ADAPTABLE AND FLUID – NAVIGATIONAL SKILLS
One of the results of the economic downturn and loss of jobs is that many folks have to be retrained to do something else as the prospect of finding a job, especially if you used to be in banking or the finance sector, is quite dim. Hence, I followed with interest one story where a former highly paid person enrolled on a crash course in plumbing. And lest you are thinking so, I will not do any “spinning” on the word “crash”!
This story got me thinking about the wisdom of my father’s insistence that we should all learn a skill besides getting an academic qualification. By skills he meant the ability to do your own plumbing, carpentry, electrical works, masonry, repairing cars and even building your own small house etc. All these and many more he taught us. While my siblings and I use to resist his urgings, thinking that our degrees and academic qualifications will open the world before us, we are now grateful that he (a mechanical engineer) taught us these skills as, over the years, they have served and continue to serve us very well.

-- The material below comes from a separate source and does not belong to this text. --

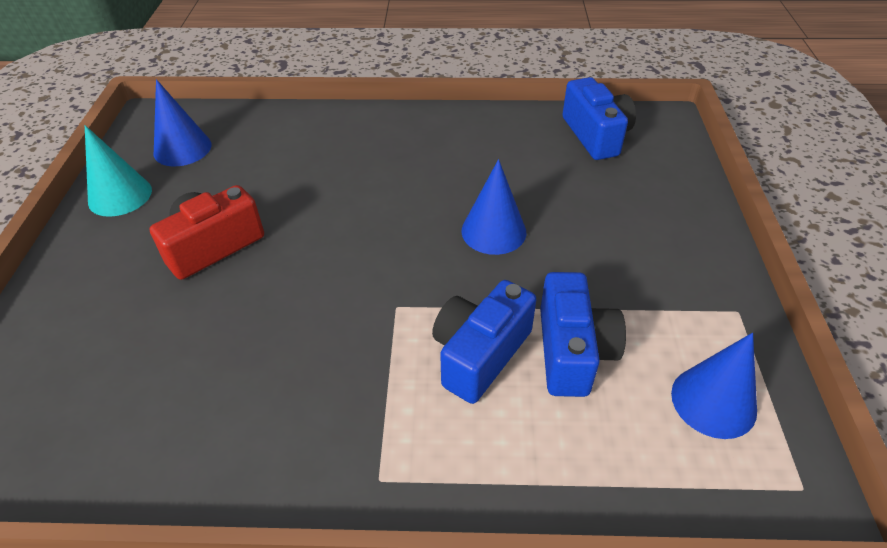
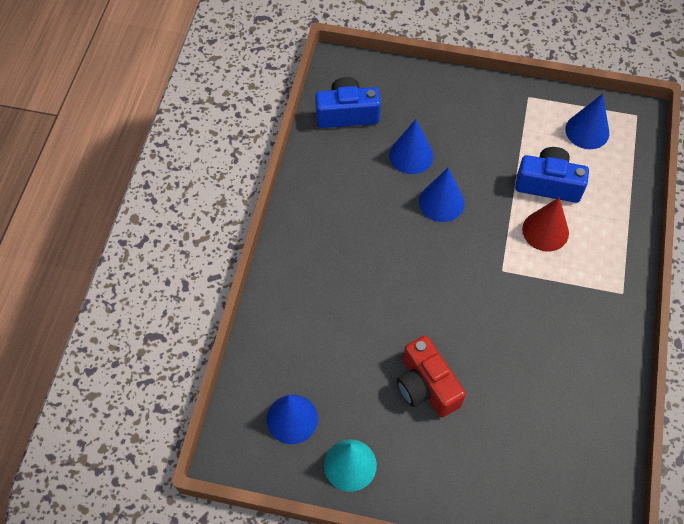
camera: 80 degrees left, 15 degrees up
(480, 354) = (545, 231): blue camera -> red cone
(558, 195) = (411, 155): none -> blue cone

While my parents insisted on the importance of an education, they also saw, within the boundaries of their own worldview, great wisdom in their children being adaptable and able to do anything or something should the circumstances of one’s life change. They knew through bitter experiences in a poor land that nothing is secure or guaranteed. This wisdom and insight have served all of us well and now I am thinking of doing an intensive course in either plumbing or masonry to update skills I have missed having buried myself too much in books, writing and office stuff over the years.
In their own way, the wisdom of my parents ensured that my siblings and I were taught something that is critical for one’s journey in life: navigational skills and the employment of common sense. They instilled in us the ability to be adaptable, flexible and curious. Or, put differently, we were taught to think big, out of the box and broadly. How do I share these insights with our sons and prepare them for their present and future remains a challenge that I will take up as my parents rightly insisted on.

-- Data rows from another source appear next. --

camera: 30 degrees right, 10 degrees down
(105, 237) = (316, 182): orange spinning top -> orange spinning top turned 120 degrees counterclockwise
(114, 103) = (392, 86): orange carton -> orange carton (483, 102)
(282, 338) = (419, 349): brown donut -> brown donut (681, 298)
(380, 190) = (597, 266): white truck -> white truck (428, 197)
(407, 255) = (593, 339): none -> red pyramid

I also wonder if there are not insights here for Churches. Knowledge is certainly important. Yet of equal (and if not greater) importance is the ability to be adaptable, to learn a variety of skills and to nurture open, curious, expansive and imaginative minds. However, I cannot help but think that Churches have been so concerned about certain kinds of knowledge and truth that they have perfected the art of majoring in “fossilized bodies of knowledge” or “dead memories”. Hence, the inability to adapt or nurture necessary navigational skills. Too much dwelling on memories or on the historical past of our traditions means that we are burdened with memory overload, which neutralizes our ability to dream or to think broadly. In such a case the end is nearer than we really wish to admit.